In my twenty years of experience, the older and more valuable a gem was, the clearer and prouder its “voice.” They bragged about bloodlines, complained about craftsmanship, even argued over which of them was the brightest star.

A royal piece set with dozens of top-grade stones should have been a deafening symphony inside my head.

I pushed my perception to the limit.

One second.

Two.

Three.

My breath stopped.

No sound.

Nothing at all.

No ruby’s arrogant boasting. No sapphire’s cold scrutiny. Not even the metallic resonance a gold base should have had.

In my mind there was only a dead, hair-raising silence.

In my world, that absolute silence meant one thing—

Fake.

All fake.

Those massive stones—flawless, fiery, dazzling—weren’t natural gems at all.

They were bio-optic glass imitations manufactured with extremely advanced modern techniques.

They had never slept for millions of years inside the earth.

So they had no soul.

And therefore, no voice.

Cold sweat soaked the back of my cheap suit instantly.

I snapped my eyes open, stared through the harsh spotlight, and locked onto Sterling on the dais.

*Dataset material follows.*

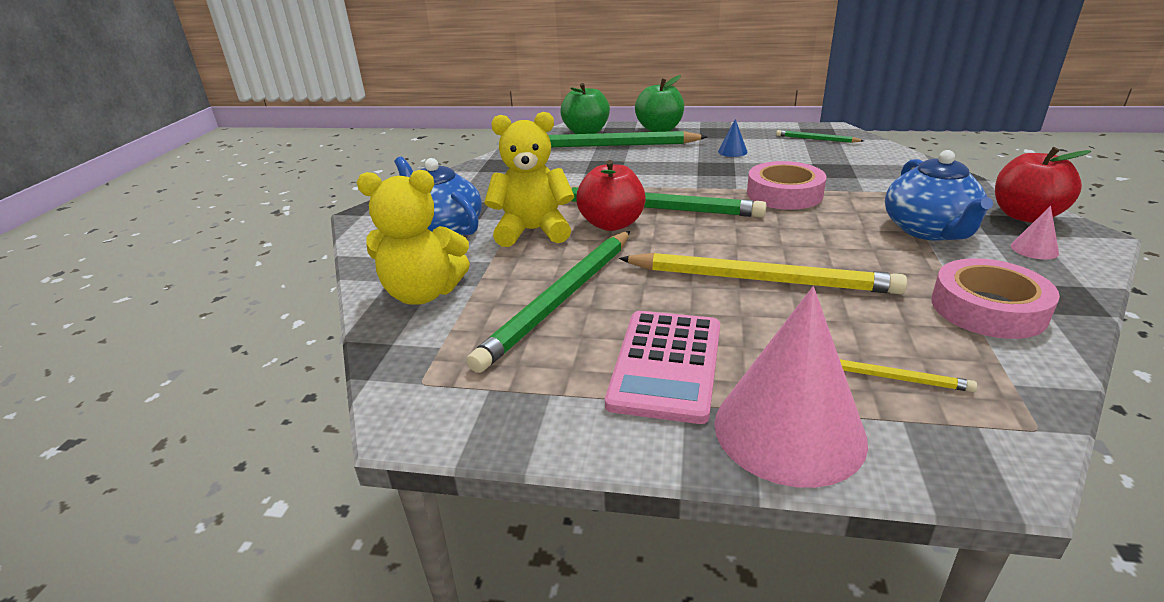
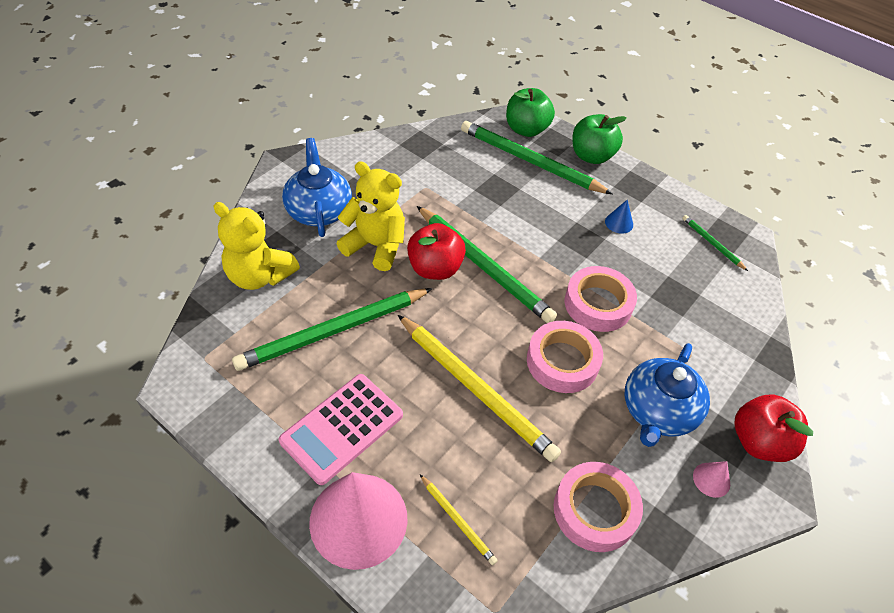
camera: 25 degrees right, 20 degrees up
(808, 234) = (562, 361): none -> pink tape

Sterling held his champagne. In those cruel blue eyes flickered a murderous light that said he had anticipated everything.

He knew.

This titan of Europe’s jewelry world absolutely knew the finale piece was a total counterfeit.

A perfect, closed death trap.

If I feared his authority and followed his lead, declaring it a “rare treasure,” he would expose it on the spot and use “appraisal error” to saddle me with a million-pound debt—destroying me completely.

But if I called it fake in public—

this was Mayfair’s top blind auction. He had endless professional jargon and authority witnesses to rebut me. Unless I physically pried stones from the setting and performed destructive testing on the spot, I had no proof. And with only words, I’d still be branded with “malicious slander” and face prison.

“What is it, genius appraiser?” Sterling looked down at me with the smug cruelty of a cat playing with a mouse. “Why are your hands shaking? Or has your pitiful little knowledge been so frightened by this royal artwork that you can’t even speak?”

Drip.

A bead of cold sweat fell from my forehead and struck the marble.

The pressure became a solid slab of lead, crushing down on my spine until it was hard to breathe. In that moment, the invisible wall of class became the sharpest meat grinder, tightening around my throat bit by bit.